Ai Weiwei, o artista plástico que o regime chinês impede de sair do país, depois de um tortuoso processo judicial iniciado, após uma primeira detenção sem acusação, por obscenidade e fraude fiscal, também comentou a discurso. “A conversa de Mo Yan sobre contar histórias foi acerca de encobrir coisas e esconder-se. Foi impotente, vergonhosa, uma traição, é um vendido.”
Mo Yan, escritor famoso pelos seus romances embuídos de realismo fantástico e encenados na história recente da China e na tradição dos seus contos seculares, receberá o Nobel da Literatura na segunda-feira e tem sido muito elogiado pelos governantes e pela imprensa estatal chinesa, que considera que a distinção, pelo prestígio do Nobel, coloca a literatura e a cultura do país no centro do mundo. Há dois anos, quando foi atribuído o Nobel da Paz a Liu Xiaobo, preso desde 2009 por contestar a corrupção e repressão do regime, os dirigentes chineses consideraram a atribuição do prémio uma traição e uma profanação do seu espírito.
As declarações de Mo Yan desde a sua chegada à Suécia têm provocado reacções intensas. A defesa da censura como tão inevitável quanto o controlo de segurança num aeroporto, tendo sempre em atenção que deve ser “guiada pelos princípios mais elevados” – “a censura não deve intrometer-se no caminho da verdade, mas difamação e rumores devem ser censurados”, afirmou –, aliada à recusa em juntar o seu nome aos de Desmond Tutu e restantes signatários (cerca de 130) da petição pela libertação de Liu Xiaobo, isto depois de, ainda em solo chinês, ter manifestado o desejo de que o romancista “encontre a liberdade o mais rapidamente possível”, levaram Salman Rushdie a estabelecer um paralelismo. Cita-o o Salon: “É difícil evitar a conclusão de que Mo Yan é o equivalente chinês a Mikhail Sholokhov, o escritor apparatchik da Rússia soviética: um fantoche do regime”.

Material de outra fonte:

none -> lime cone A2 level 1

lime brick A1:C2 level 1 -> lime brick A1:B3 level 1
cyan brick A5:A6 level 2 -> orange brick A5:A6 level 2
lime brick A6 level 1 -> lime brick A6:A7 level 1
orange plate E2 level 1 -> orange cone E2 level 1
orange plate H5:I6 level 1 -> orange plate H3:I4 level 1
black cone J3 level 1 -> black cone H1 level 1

Evan Osnos, correspondente da New Yorker em Pequim, aponta que Mo Yan se encontra numa posição dificílima. “O Governo chinês pode, de uma penada, escolher tornar a sua vida miserável, e seria o resto do mundo a decidir como a história o recordará”. Acrescenta: “Ninguém que não tenha suportado o peso de escrever sob autoritarismo pode ignorar com indiferença o seu dilema”. Osnos afirma que, ainda assim, o timing das declarações de Mo Yan não poderia ser pior. Enquanto em Estocolmo, jornalistas da Associated Press conseguiram iludir os guardas que mantêm em prisão domiciliária, sem acusação formada, a mulher de Liu Xiaobo. “Vivemos num lugar tão absurdo”, afirmou. “Senti que estava preparado emocionalmente para lidar com as consequências de lhe ser atribuído o prémio. Mas depois de o ganhar, nunca imaginei que não me seria possível sair de casa. Isto é demasiado absurdo. Julgo que Kafka não poderia ter escrito algo mais absurdo e inacreditável”.